И Юго: «милая, милая, милая …не кори себя ни за что… не надо…ты ни капельки ни в чём не виновата… это моя боль… и я её смахиваю каждый день с глаз… слёзы…о тебе… справлюсь… я же мужчина… всё равно никогда тебя не забуду… я себя хорошо знаю, звёздочка моя… люблю тебя… по-моему, никогда и никого так…»
Сколько сил по всей земле полагается на то, чтобы не дать струиться этому эфиру горечи и счастливой муки, который вносит подобие жизни в этот мир…
утешит ли кого-нибудь из заложников любви будущее воздаяние? нетщетность трат?
«Я — померещившийся маяк, Ванечка», — разубеждает его ни в чем не уверенная Лика, — «связи никакой нет. В ней отказано. Каждый висит, как планета в бездне, ни на чем. Родство и сходство пригрезились в наркозе. Наркоз отойдет, и выздоровление медленно и тяжело вытеснит анестезию. Новое сознание выпростается неуклюже и больно, и повелит скучное «жить!»
я понемногу отомру в твоем сердце, истаяла та моя давняя любовь, истает и твоя. Ничего не происходит резко, изменения незаметны, как молекулярный обмен, но они есть, есть».
***
« Померещившийся маяк» … Люди живут, словно на ощупь. Не понимают, что это не свет мерещится, это привычная мгла смаргивается с глаз на краткий миг.
Я фиксирую всякий раз, когда это происходит с Ликой.
Например в этой записи в дневнике: «Смотрю на рекламный щит: Мужчина обнимает женщину. Он смотрит на нее, а она задумчиво в сторону. Реклама горнолыжной одежды, неважно впрочем. Мне вдруг открывается, к а к он ее любит. Это такая любовь-действие, любовь-приложение себя к другому. Он любит ее возделывать, как почву, как сад, вдыхать ее, есть от плодов ее. Он любит наполнять руки овальной тяжестью ее груди, входить в узкое устье, проливать теплый дождь. Он любит любить собой.
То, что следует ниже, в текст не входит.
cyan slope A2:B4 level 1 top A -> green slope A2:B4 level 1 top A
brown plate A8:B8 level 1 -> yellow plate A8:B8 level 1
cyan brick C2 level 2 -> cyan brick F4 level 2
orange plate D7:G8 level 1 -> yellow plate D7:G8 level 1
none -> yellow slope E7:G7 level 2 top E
Мужчина не может иначе! Он так устроен, он весь из праха, человек весь. Женщина для него — это тело. И не потому что он похотливый самец. А потому что это самое тело было сотворено из части мужчины, из ребра — части каркаса, окружающего сердце мужчины. Его драйв к женскому телу — это стремление вернуть себе часть себя. Часть, по которой тоскует его тело. Часть, изъятие которой порушило его изначальное совершенство. Он ищет себя в женщине на ощупь, он исследует темные штольни и светлые сферы, он старается прильнуть к ее гортани и скользнуть под язык — не найдет ли себя, не найдет ли, не най…
Как любит женщина? Как любит существо, сотворенное из части другого ж и в о г о существа? Иначе? Ей не нужно искать себя. Она у себя есть. Целиком и полностью. Лучшие из них ищут свой исходник, остальные — остальное.
Любит ли женщина физически? Не знаю.
Она любит любовь к себе, потому что для этого и была сотворена: чтобы мужчине было кого любить. Именно эта функция дополняла первомужчину до совершенного существа.
Но я знаю точно, что женщина любит душой. И любит в мужчине то, чего в нем может и не быть совсем. Но, именно потому, что она относится к этому «чему-то», как к существующему, в мужчине зачинаются и звучат тонкие вибрации поклонения и обожания.
Может быть, именно так женщина возвращает свой долг мужчине? Не прямой отдачей, а качественно иным преумножением? Возвращает той частью себя, которую мужчине природно взять неоткуда?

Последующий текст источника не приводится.